Clinicians have access to resources on the Internet that provide information about geographic-specific risks, disease activity, and other useful information, such as drug-susceptibility patterns for pathogens. Infectious disease outbreaks are dynamic, as demonstrated by the Ebola epidemic in West Africa in 2014–2015, introduction and spread of chikungunya virus in the Americas beginning in late 2013, nosocomial spread from travel-associated MERS in Korea in 2015, and the rapid spread of Zika virus in the Americas in 2015 and 2016. In contrast, because of the wide use of vaccine, hepatitis A infection is now infrequently seen in US travelers.

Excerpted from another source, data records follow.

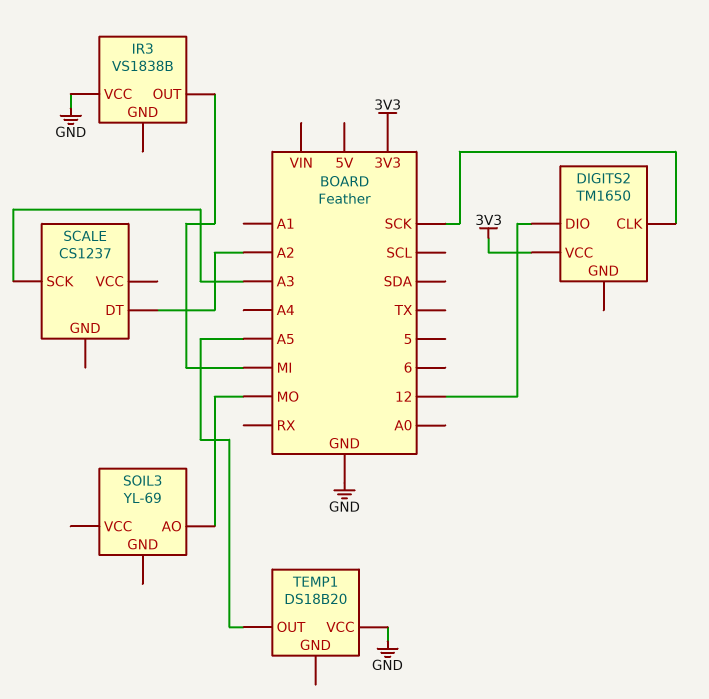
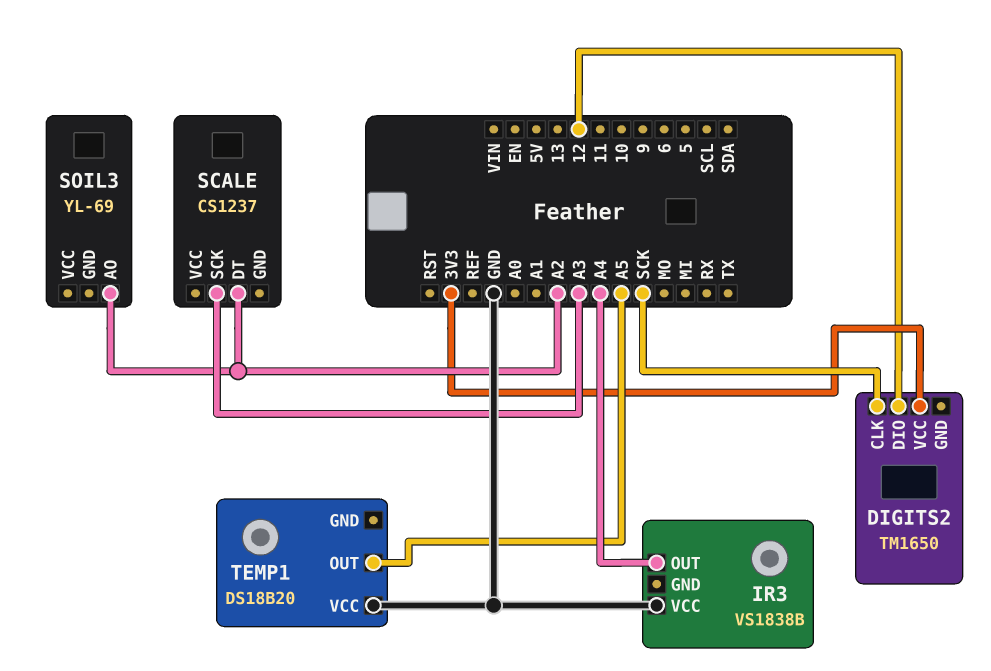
IR3 pin OUT: MI -> A4
SOIL3 pin AO: MO -> A2

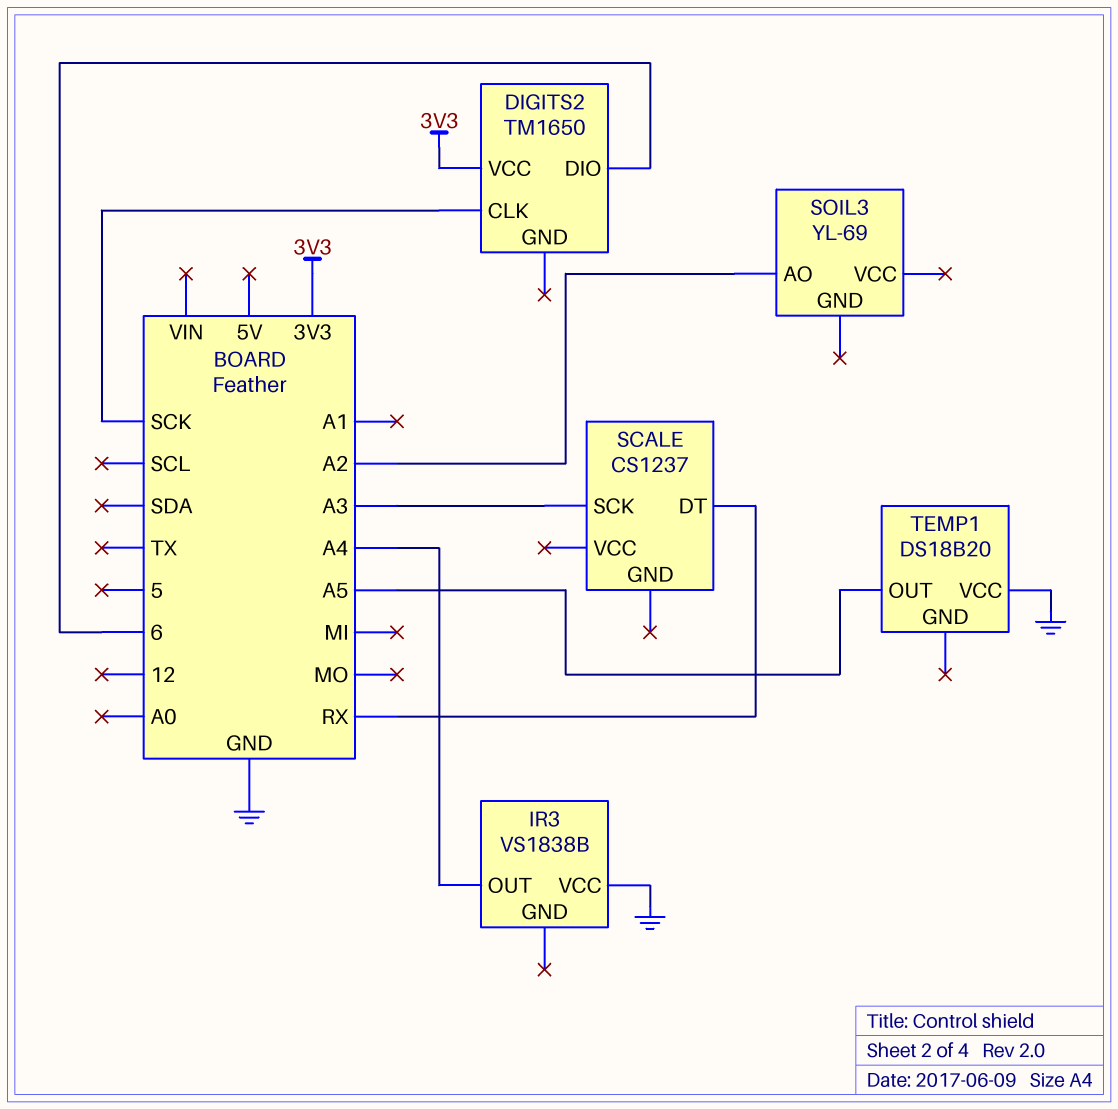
DIGITS2 pin DIO: 12 -> 6
SCALE pin DT: A2 -> RX

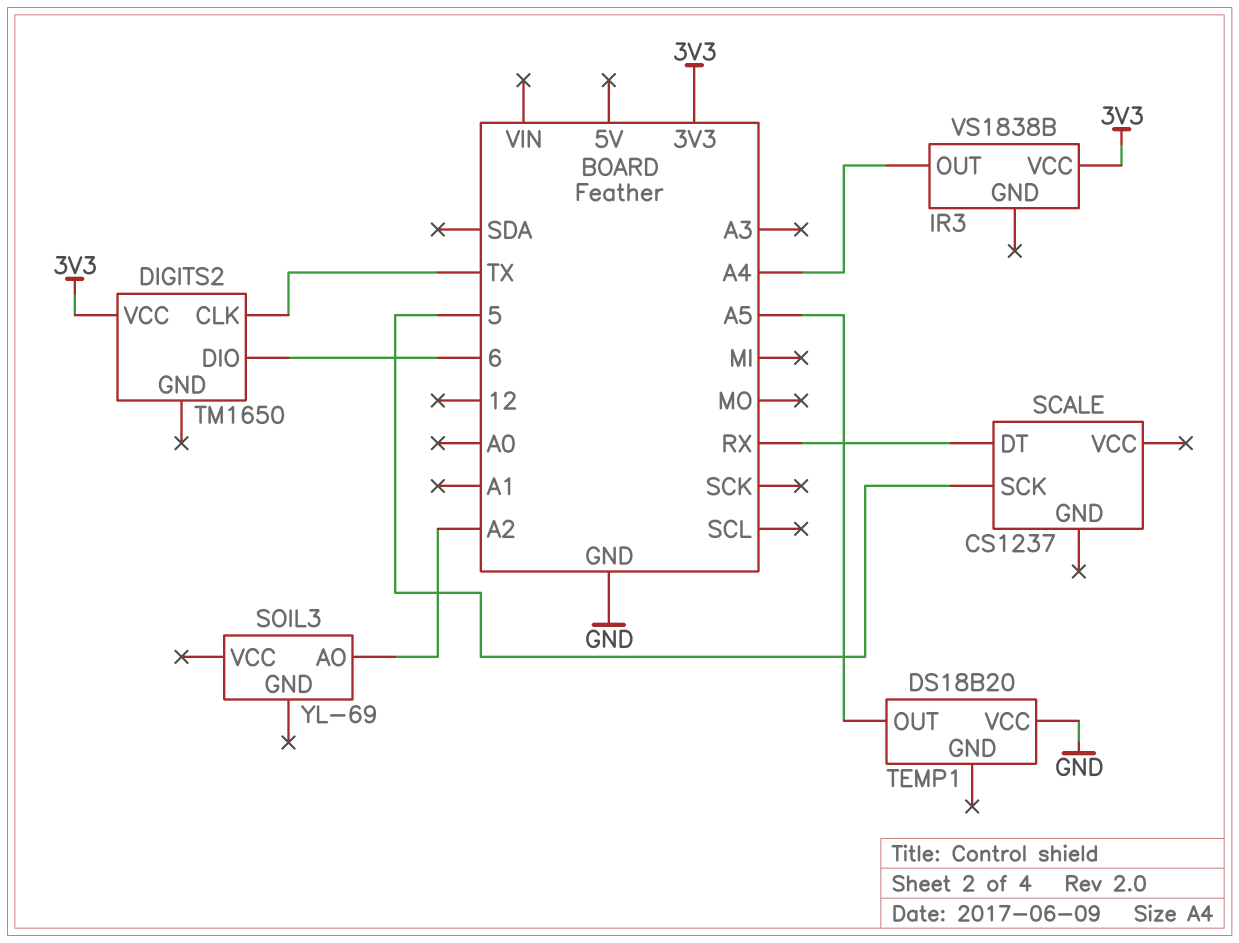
DIGITS2 pin CLK: SCK -> TX
IR3 pin VCC: GND -> 3V3
SCALE pin SCK: A3 -> 5

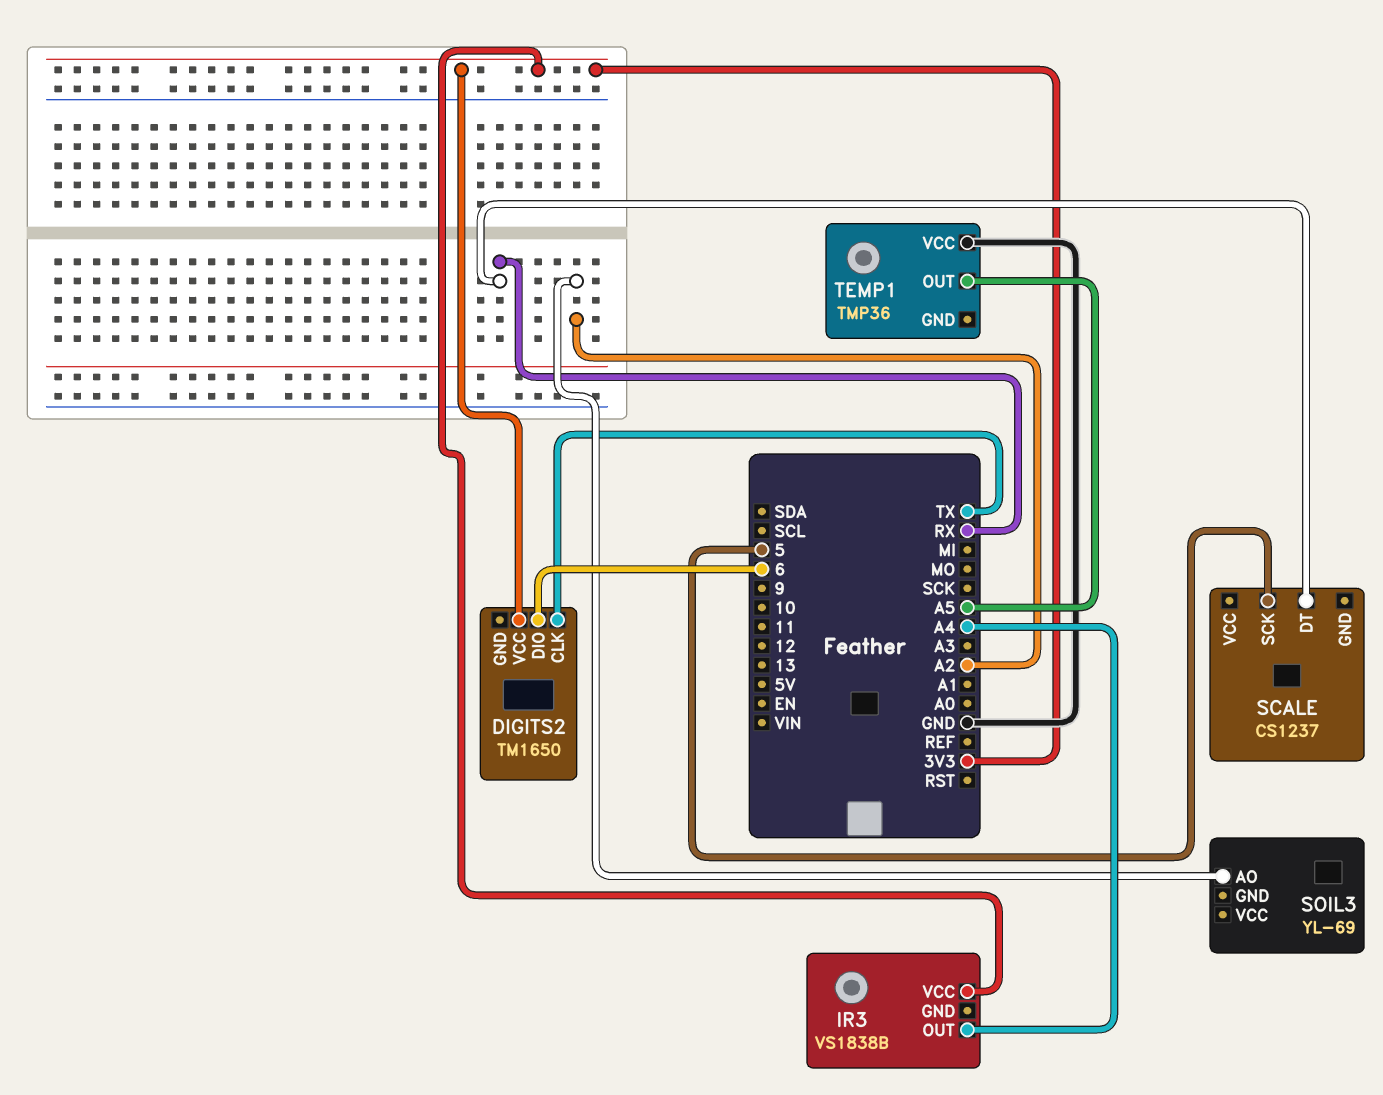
TEMP1: DS18B20 -> TMP36

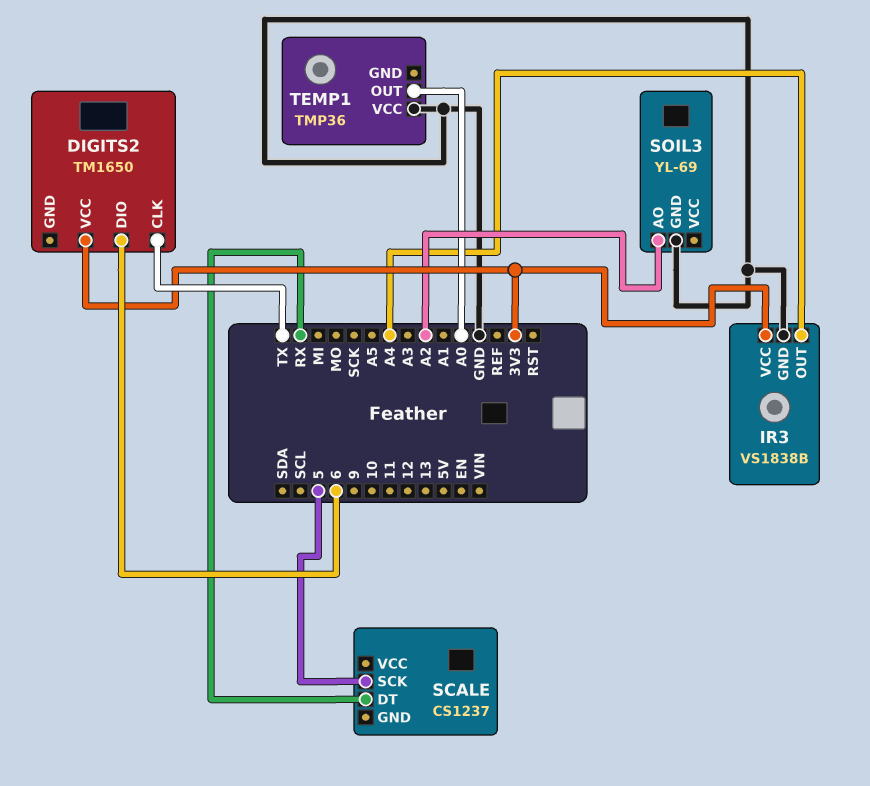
IR3 pin GND: none -> GND
SOIL3 pin GND: none -> GND
TEMP1 pin OUT: A5 -> A0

Infections with typical seasonal transmission in the United States may occur at different times of the year (or throughout the year) in the tropics and subtropics. For example, influenza transmission can occur throughout the year in tropical areas, and the peak season in the Southern Hemisphere is April to September; clinicians in the Northern Hemisphere must be alert to the possibility of influenza outside the usual “winter” influenza season.
Travelers may acquire infections caused by bacteria resistant to commonly used antibiotics (see Antimicrobial Resistance in this chapter). Bacteria that produce extended-spectrum β-lactamases and carbapenem-resistant Enterobacteriaceae, including bacteria expressing the metalloprotease NDM-1, have been found in infections acquired during travel, most often related to medical care (both elective and emergency). Travelers to South and Southeast Asia are at high risk of acquiring multidrug-resistant Enterobacteriaceae. Enteric fever (typhoid or paratyphoid fever), has become increasingly resistant to fluoroquinolones and third-generation cephalosporins and azithromycin in some regions (see Chapter 4, Typhoid & Paratyphoid Fever).